Cookie butter pie – rich, creamy cookie butter cream cheese filling on a crunchy, buttery cookie butter crust. Every bite of this no bake cookie butter pie is pure cookie butter bliss.
(Can’t get enough of cookie butter recipes? Try these soft and chewy cookie butter blondies with white chocolate chips. So good!)
We had a quick trip to New York at the beginning of summer and to us, a trip to the States is not complete without a trip to Trader Joe’s.
We’re big fans – we tend to go on zombie apocalypse hoard mode when we’re there.
So the other day I was looking at what has become our mini Trader Joe’s pop-up shop and decided I must do something with all this food.
Then I saw this peanut butter pie from The Pioneer Woman and thought I can definitely do a cookie butter version. So I did.
Imagine rich, creamy cookie butter cream cheese filling sitting on a crunchy, buttery cookie butter crust. Red brought some to work and her co-workers named it Speculoos Spectacular.
I’m too embarrassed to actually call it that lol but frankly, it is quite fantastic.
You may be wondering, what the heck is cookie butter anyway? It’s a jar of magic is what it is.
But if you want to get all dictionary about it, according to Taste of Home it’s a spread made from ground-up spice cookies called speculoos (think: gingerbread cookies).
It’s sorta kinda like peanut butter, but cookies. Bottomline – it’s delicious.
How to make
Back to this pie. It’s the easiest pie ever – to make and eat! Let’s make the crust first.
Crunchy buttery crust
First thing you do is crush the cookie butter cookies until they resemble a coarse meal (I put them in a Ziploc bag and used my rolling pin to crush them).
Then combine the crumbs with melted butter and stir until the crumbs are evenly moist.
Press to the bottom of a 9-inch pie dish.
Why is this pie almost no-bake, you ask? It’s because you need to bake the cookie butter crust for 5-7 minutes for it to set.

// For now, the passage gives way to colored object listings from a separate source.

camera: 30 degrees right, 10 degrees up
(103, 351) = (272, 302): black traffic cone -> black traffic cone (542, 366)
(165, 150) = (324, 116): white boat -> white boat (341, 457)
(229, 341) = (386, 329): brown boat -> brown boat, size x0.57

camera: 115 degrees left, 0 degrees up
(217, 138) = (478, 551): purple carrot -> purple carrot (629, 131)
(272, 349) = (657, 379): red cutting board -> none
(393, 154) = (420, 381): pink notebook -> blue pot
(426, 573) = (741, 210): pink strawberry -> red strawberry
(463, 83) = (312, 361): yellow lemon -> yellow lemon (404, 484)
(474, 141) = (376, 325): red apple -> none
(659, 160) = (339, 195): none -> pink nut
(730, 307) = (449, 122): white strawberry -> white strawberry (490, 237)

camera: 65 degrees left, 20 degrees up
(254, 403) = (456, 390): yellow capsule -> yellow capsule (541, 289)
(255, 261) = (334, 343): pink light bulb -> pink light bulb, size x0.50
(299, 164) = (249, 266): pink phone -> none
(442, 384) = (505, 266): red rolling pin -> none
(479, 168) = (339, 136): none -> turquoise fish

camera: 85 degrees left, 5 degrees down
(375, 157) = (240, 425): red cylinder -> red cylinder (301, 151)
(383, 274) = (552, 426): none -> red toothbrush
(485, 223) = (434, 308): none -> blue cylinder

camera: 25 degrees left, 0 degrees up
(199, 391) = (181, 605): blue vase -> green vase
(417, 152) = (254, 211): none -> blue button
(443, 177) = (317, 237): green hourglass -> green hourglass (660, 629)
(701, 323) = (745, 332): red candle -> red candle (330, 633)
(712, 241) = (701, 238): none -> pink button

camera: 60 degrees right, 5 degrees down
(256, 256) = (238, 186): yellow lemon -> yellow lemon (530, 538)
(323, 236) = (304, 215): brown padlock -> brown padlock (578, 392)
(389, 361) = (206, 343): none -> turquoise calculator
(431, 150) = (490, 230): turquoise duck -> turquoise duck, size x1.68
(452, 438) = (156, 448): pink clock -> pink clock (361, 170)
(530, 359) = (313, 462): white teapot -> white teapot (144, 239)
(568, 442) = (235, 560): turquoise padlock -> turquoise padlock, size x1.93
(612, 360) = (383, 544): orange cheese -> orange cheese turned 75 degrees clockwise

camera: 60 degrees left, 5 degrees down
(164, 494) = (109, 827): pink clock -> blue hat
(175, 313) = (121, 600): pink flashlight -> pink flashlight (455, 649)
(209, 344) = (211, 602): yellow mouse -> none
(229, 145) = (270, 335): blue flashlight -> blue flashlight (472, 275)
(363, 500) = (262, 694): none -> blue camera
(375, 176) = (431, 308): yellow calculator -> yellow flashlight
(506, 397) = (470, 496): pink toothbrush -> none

I can’t make it come together simply by freezing it so baked it, I did.
And it was worth the extra minutes I spent in the hot summer kitchen because the crust is to-die for.
While that’s in the oven, you can make your cookie butter pie filling.
Using a handheld electric mixer or a stand mixer with the paddle attachment, beat the cookie butter and cream cheese until well combined (make sure your cream cheese is soft/room temp).
Fold 2 cups of whipped cream a little at a time until the mixture is smooth and fluffy. Pour into your pie dish and smooth out the top. Sprinkle cookie butter crumbs.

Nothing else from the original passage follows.